Surface protrusion induced by inter-diffusion on Cu-Sn micro-pillars

With downward scaling of the micro-bumps in three-dimensional integrated circuits, surface inter-diffusion becomes dominant, changing the kinetic path of intermetallic compounds (IMC) formation and causing serious reliability issues. However, an in-depth understanding of the surface inter-diffusion process and the corresponding influence on the formation mechanism of IMC in a micro-bump remain unclear. We conducted annealing at 170 ℃, over 16 h for pillar type Sn/Cu micro-bumps and observed a unique 2-step sidewall Cu3Sn IMC formation phenomenon on the FIB-cut clean surface of the micro-bumps. It is found the two-step sidewall IMC formation is dominated by the surface inter-diffusion of Sn and Cu atoms.

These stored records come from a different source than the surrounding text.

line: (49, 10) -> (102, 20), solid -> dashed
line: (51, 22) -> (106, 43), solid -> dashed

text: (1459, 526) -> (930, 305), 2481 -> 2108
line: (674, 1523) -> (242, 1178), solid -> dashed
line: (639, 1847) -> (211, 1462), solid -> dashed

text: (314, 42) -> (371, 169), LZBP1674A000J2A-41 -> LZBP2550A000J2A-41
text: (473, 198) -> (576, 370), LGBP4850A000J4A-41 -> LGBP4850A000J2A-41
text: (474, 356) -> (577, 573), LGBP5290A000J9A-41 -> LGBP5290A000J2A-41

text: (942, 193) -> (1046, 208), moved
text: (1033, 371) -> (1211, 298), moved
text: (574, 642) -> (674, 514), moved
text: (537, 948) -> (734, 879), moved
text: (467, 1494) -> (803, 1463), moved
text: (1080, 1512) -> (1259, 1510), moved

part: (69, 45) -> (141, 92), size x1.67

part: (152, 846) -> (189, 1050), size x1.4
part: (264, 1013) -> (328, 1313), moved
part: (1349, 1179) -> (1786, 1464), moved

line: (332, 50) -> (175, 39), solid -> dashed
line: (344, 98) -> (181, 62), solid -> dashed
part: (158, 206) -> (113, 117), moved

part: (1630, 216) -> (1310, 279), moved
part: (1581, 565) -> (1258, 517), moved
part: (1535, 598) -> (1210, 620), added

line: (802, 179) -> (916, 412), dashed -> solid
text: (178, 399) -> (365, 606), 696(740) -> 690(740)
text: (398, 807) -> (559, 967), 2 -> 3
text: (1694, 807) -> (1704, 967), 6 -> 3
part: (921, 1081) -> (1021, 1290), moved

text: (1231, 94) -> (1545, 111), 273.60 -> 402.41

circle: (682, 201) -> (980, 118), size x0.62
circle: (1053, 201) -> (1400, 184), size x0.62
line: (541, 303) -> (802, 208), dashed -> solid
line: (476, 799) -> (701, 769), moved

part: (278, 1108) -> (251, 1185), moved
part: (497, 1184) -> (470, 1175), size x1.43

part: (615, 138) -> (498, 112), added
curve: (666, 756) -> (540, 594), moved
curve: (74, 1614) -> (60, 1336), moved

Density functional theory calculations reveal that the activation energy barrier of nucleation for sidewall Cu3Sn IMC is about 1/3 of that of sidewall Cu6Sn5 on corresponding interfacial IMC layers, making the formation of sidewall Cu3Sn dominant. Moreover, we proposed a kinetic model that can predict the mean lateral growth rate of the sidewall IMC which may cause fatal short-circuit failure.